3. Lazy Leadership is Blaming Everyone Else
Accountability when things go wrong is a major sign leadership is lazy. It’s one of the easiest things to do. When production is down, numbers are decreasing, profits struggling, employees not committing themselves – it’s always the fault of the leader. Every problem is theirs. If they start to name others or attempt to identify certain conditions and circumstances, they are blaming something or someone other than themselves. An active and good leader will always raise their hand and accept full responsibility for any lapses and shortcomings the teams faces.
4. Making Claims But Never Following Up
This is something actively marking the character of any human being relating to business or life in general. When a statement of intent is made, follow through and do everything possible to get it done. Anything short of it is lazy leadership adding residual damage to the character and integrity they possess. If words become hollow so will relationships and expectations. If a claim of intent is made, do it. It’s a black and white process and as disappointment builds so will irreversible damage to the reliability of the leader.
5. Focusing on Process and Not Relationships
Revising or placing new processes will not solve every issue with employees within the organization. Processes are for production quotas, safety standards and contractual obligations. They are not intended to fix personnel and moral. Top down management tends to lean on the process to fix every issue, but the results of this approach prove to be more hands-off and ineffective. Great leaders fix human relational issues in the workplace, not methodical processes robotic in nature. Bottom-up management provides employees more leverage to certain decision-making power and cultivates interpersonal and consistent relationships.

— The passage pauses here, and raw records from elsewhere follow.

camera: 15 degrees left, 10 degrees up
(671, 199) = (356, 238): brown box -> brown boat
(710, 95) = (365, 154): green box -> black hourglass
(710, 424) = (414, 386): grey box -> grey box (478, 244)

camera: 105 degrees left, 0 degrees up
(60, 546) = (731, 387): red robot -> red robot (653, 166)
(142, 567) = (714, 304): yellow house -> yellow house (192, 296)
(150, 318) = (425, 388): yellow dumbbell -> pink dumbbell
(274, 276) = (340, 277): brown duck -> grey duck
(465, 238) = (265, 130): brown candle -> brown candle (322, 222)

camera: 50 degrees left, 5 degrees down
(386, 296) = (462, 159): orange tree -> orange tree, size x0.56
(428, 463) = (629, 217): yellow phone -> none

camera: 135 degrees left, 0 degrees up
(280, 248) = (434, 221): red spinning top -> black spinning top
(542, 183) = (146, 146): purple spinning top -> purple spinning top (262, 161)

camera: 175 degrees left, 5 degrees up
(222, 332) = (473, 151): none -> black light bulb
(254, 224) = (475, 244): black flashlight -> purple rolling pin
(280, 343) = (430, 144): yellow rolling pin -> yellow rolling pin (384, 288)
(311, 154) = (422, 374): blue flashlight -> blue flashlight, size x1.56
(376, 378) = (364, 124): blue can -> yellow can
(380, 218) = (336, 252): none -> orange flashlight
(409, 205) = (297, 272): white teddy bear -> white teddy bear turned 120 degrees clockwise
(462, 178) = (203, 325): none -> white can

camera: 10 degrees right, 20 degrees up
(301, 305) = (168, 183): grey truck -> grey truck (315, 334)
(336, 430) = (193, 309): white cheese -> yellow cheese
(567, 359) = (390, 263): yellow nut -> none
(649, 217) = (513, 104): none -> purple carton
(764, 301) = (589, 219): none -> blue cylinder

Lazy leadership starts and ends with check listed individuals placed in higher positions. If we focus on work history and education from a resume, checking the box as we go along, the selection for a manager is simple. It takes rolling the dice and hiring someone based off much more to find a true leader. A true risk for a new hire. A good manager could easily be a lazy leader. Very few commonalities exist regarding managing and leading. A true leader looks out for their team and places focus and growth interest in their employees, not the organization.